But if you don't stop plowing, you have no power over them and you'll just get deeper into debt with them.
I'm a pretty nice guy and I tend to let my receivables go too long, but almost always a nice phone call does the trick.
After i still don't get it when promised though I then put everything into writing, registered letters with late payment fees, etc.


----------



## DJ Contracting (Dec 16, 2003)

Just a reminder call. Seening how he has been a customer for three years.


----------



## Gicon (Oct 1, 2005)

I have one person who still owes me from last year. As long as they send a check every month, its fine. Play it off as your bill could have gotten lost in the mail. "Hey Jack, I know the mail has been slow lately, did you get my bill? Im not sure if the post office might have lost it....your balance is $150, just wanted to let you know. Oh, ok, ill get that off to you this weekend........


----------



## SnoBunny (Jan 17, 2007)

Definately need to talk to him! He's been good for three years, right? Maybe he's just having a hard time right now, but be sure to call him!

If you stop plowing, you'll probably never get your money!


----------



## ThisIsMe (Oct 31, 2006)

A 3 year good customer sending in only $50? I would think maybe hard times. At least there was a god faith payment involved. A call would definitely be in order. 

You would call a new customer would you not?


----------



## LoneCowboy (Jan 2, 2007)

I'm dealing with a $1200 bill from last fall for pasture work (maybe I'm just too nice of guy)
But, WHY DON'T PEOPLE CALL YOU WHEN THEY HAVE TROUBLE??????

Hey, I'm having trouble/got sick/whatever but I recognize your bill and I will pay you by X.

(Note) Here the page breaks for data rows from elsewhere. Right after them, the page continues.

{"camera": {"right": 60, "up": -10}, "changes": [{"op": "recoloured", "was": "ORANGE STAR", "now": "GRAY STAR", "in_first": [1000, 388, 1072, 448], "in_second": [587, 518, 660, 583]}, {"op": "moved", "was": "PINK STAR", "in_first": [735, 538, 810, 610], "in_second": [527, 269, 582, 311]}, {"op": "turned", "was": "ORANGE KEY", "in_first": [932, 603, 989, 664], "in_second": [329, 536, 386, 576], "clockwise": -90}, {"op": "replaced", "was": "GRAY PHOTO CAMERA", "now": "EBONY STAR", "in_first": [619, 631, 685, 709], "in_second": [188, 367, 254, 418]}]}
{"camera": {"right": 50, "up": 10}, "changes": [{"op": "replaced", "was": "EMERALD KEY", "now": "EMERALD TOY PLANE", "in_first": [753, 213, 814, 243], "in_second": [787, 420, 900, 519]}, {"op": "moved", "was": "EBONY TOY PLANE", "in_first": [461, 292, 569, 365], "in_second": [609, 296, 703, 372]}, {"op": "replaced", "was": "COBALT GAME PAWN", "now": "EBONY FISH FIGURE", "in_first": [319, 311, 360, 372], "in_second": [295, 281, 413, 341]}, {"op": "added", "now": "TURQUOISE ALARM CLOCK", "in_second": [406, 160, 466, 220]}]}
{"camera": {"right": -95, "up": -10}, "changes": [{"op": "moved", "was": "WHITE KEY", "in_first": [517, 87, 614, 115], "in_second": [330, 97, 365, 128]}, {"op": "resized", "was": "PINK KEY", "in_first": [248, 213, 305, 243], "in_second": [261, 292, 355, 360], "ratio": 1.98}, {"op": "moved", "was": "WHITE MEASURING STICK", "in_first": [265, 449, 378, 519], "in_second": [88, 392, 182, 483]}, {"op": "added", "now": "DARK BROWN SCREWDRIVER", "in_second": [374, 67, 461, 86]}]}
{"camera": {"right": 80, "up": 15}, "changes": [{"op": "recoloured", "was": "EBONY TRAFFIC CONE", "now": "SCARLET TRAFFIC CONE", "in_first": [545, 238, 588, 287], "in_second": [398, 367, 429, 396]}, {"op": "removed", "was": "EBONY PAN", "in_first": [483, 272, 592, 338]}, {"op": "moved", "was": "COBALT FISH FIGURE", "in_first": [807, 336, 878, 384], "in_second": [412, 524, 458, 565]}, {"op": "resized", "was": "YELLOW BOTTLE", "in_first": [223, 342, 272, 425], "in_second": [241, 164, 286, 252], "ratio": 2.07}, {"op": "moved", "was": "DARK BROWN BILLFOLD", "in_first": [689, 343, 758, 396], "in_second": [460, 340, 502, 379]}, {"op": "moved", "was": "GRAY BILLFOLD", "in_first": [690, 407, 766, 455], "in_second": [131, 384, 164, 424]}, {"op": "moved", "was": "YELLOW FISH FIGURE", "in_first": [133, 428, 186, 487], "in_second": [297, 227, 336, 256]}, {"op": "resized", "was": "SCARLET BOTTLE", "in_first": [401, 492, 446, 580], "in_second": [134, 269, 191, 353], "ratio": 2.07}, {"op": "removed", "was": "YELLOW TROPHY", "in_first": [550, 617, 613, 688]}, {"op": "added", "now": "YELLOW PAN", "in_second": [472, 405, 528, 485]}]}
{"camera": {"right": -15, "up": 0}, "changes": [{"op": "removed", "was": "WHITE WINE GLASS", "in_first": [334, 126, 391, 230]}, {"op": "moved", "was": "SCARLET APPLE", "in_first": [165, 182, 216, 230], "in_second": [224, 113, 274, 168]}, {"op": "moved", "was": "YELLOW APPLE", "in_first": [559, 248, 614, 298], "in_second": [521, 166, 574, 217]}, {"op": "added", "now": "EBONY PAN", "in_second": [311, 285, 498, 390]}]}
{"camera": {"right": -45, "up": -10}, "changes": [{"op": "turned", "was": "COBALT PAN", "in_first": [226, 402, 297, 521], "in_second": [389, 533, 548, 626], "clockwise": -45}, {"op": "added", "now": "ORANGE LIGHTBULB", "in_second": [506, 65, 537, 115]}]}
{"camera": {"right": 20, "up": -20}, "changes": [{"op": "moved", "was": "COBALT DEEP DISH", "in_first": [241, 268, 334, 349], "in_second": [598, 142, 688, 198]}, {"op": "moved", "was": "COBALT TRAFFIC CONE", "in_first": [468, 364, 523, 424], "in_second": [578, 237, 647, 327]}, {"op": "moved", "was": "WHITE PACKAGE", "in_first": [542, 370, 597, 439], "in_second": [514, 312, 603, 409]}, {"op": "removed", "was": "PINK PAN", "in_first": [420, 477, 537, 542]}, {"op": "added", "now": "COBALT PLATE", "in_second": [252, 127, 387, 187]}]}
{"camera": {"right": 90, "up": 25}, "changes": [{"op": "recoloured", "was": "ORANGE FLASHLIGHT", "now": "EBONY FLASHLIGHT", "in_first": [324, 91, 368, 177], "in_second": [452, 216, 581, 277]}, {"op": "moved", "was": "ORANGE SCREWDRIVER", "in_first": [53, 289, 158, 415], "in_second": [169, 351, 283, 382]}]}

instead, they ignore us hoping we will go away and force us to get mad.
grrrrrrrrrrrrrrrrrrrrrrrrrrrrrrr
:realmad:


----------



## ksgcapecod (Feb 13, 2006)

Give him a call first. You say he has been a customer for 3 years and it seems that this is the first problem you have had with him. I don't know about everyone else but times are tuff right now. I have a full time regular job and I do landscaping and snowplowing part time. The landscaping and plowing supplement my other income, and give me spending and play money. Since we have had no snow on the Cape yet I have no extra money. He may also be embarrassed and figured he would send you something as opposed to nothing.


----------



## Clapper&Company (Jan 4, 2005)

Check and see whats going on. 3 yrs its hard to belive hed screw you now.. Had same thing last year and then the payment got smaller and smaller, he still owes use like 4300.00 going to court after him.. Just watch your self..


----------



## dodgeguy99 (Apr 18, 2006)

for a bill that small $150 i would cut him a break and just stop by and politely ask him what is up its hard to find good customers these days and i wouldnt want to lose any good ones if i was you


----------



## Rcgm (Dec 17, 2000)

LoneCowboy;354723 said:


> I'm dealing with a $1200 bill from last fall for pasture work (maybe I'm just too nice of guy)
> But, WHY DON'T PEOPLE CALL YOU WHEN THEY HAVE TROUBLE??????
> 
> Hey, I'm having trouble/got sick/whatever but I recognize your bill and I will pay you by X.
> ...


I agree.I got 4 lawn customers that owe me 1180.00 they don't return calls nothing.I have been down on my luck many of times but you better believe if you come knocking or call I will answer and you will be paid soon as I get back on my feet.Been a while since something like this but I hate it when they avoid you.I had 1 customer that paid every 4th time she always tried to skip out when we went to the back yard.After a few times of this I blocked her driveway with my trailer so she had to come see me to move the trailer.LOL

RCGM
Brad

P.S This is Lawnsite right?


----------